To help you get started quickly with zq, this repository contains small sample sets of Zeek data. There are six different log formats available, all representing events based on the same network traffic:
| Directory | Format |
|---|---|
| zeek-default/ | Zeek default output format |
| zeek-ndjson/ | Newline-delimited JSON (NDJSON), as output by the Zeek package for JSON Streaming Logs |
| zng/ | Binary ZNG, output with zq's default LZ4-compressed format |
| zng-uncompressed/ | Binary ZNG, output with zq's option -zng.compress=false to disable compression |
| zson/ | ZSON, a Zed text output format that has the look and feel of JSON |
This sample data is used frequently for a simple Zed performance test and to check for unexpected changes in the Zed output formats.
Because prior changes to the ZNG and ZSON output formats have added some bulk to the revision history, you'll typically want to save time by just downloading the latest revision:
# git clone --depth=1 https://github.com/brimdata/zed-sample-data.git
This sample data set was generated from a subset of the packet capture archives (formerly at https://archive.wrccdc.org/pcaps, though the site has been down of late) that are distributed by the WRCCDC.
This sample data is licensed under a Creative Commons Attribution-ShareAlike 4.0 International License, as it is built upon the WRCCDC PCAP data that is distributed under the same license.
We would like to express our thanks to the WRCCDC for generously making their packet capture archives available to the public and for commercial use.
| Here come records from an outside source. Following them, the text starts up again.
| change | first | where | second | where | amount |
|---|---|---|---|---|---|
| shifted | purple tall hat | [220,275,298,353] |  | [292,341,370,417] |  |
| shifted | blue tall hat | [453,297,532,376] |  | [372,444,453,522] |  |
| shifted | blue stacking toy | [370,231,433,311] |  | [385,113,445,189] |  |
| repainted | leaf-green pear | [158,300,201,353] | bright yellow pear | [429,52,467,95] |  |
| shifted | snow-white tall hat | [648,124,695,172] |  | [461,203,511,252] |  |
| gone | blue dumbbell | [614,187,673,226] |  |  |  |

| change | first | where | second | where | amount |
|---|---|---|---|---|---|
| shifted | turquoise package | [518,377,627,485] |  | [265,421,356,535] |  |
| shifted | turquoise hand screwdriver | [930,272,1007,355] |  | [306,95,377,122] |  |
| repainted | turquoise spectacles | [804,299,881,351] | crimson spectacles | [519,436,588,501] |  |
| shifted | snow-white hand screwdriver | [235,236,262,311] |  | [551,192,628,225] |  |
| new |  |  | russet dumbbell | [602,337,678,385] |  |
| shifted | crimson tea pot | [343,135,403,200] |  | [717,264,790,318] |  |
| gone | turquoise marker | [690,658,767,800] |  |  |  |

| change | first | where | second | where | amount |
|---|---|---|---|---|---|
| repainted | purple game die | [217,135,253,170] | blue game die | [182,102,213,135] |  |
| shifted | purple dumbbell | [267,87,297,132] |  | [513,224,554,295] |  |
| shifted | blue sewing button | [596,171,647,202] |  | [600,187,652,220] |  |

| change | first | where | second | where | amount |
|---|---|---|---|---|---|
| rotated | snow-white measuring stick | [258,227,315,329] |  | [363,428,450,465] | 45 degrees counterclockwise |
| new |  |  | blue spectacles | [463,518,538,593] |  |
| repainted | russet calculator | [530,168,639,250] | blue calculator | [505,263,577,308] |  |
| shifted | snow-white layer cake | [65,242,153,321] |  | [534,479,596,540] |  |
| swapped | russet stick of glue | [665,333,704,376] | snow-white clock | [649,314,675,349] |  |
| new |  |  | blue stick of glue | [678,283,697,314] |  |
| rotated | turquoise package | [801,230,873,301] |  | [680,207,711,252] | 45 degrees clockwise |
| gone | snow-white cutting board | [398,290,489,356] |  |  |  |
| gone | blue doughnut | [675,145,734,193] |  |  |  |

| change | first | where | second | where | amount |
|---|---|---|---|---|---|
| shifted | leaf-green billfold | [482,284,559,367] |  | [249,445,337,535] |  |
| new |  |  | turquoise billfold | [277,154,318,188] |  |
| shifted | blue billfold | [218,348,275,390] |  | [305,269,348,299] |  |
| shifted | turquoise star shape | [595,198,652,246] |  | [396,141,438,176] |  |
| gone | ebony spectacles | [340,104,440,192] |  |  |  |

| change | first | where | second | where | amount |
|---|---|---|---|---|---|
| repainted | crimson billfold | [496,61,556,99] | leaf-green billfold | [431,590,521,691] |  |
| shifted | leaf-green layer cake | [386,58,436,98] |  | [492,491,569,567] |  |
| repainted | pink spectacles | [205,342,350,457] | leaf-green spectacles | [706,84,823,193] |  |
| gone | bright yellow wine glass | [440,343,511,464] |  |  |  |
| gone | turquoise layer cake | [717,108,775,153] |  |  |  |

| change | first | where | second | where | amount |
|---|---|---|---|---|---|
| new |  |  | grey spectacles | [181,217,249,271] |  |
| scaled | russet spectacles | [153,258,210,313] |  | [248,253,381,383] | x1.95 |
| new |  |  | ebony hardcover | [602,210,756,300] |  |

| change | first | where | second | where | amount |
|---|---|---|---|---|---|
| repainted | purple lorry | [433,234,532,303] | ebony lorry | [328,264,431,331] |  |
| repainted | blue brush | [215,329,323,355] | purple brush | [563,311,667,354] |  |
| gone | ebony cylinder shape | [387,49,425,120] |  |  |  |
The terabytes of "real world" data has been invaluable to us in testing the foundations of zq at scale.
The data set was made from the several PCAP files in the 2018 set. Zeek v6.2.0 was used in its default configuration with the only change being the addition/enabling of the JSON Streaming Logs package. The packet captures were then processed via the command-lines:
# mergecap -w wrccdc.pcap wrccdc.2018-03-24.10*.pcap
# zeek -r wrccdc.pcap local "JSONStreaming::enable_log_rotation=F"
This produced the logs in Zeek default and NDJSON formats. As ZNG and ZSON are not yet output directly by Zeek, these logs were created by sending each Zeek default log through zq, e.g.:
# mkdir -p zng && \
for file in zeek-default/*
do
zq -f zng "$file" \
| gzip -n > zng/"$(basename "$file" | sed 's/\.log\.gz//')".zng.gz
done
# mkdir -p zng-uncompressed && \
for file in zeek-default/*
do
zq -f zng -zng.compress=false "$file" \
| gzip -n > zng-uncompressed/"$(basename "$file" | sed 's/\.log\.gz//')".zng.gz
done
# mkdir -p zson && \
for file in zeek-default/*
do
zq -f zson "$file" \
| gzip -n > zson/"$(basename "$file" | sed 's/\.log\.gz//')".zson.gz
done
Since the sample ZNG and ZSON logs are generated by zq, regenerating these outputs is a useful zq test. Assuming zq is in your $PATH, a script is provided to regenerate the hash for each ZNG and ZSON log and compare it to a last known "good" hash stored in the md5sums/ directory.
# scripts/check_md5sums.sh zng
capture_loss:62949d22a0a557342d28ee5ee4b64d50
...
x509:10333d3d004c718b04cbedb8ee195cca
diff'ing current "zq -f zng" output hashes vs. committed hashes:
7c7
< ftp:c84824c8114df4db745399ff875b0d92
---
> ftp:2d8d90df3c4b84eb9e281a3f10767aa5
======> diffs detected! Check for a zq bug or intentional zng format change.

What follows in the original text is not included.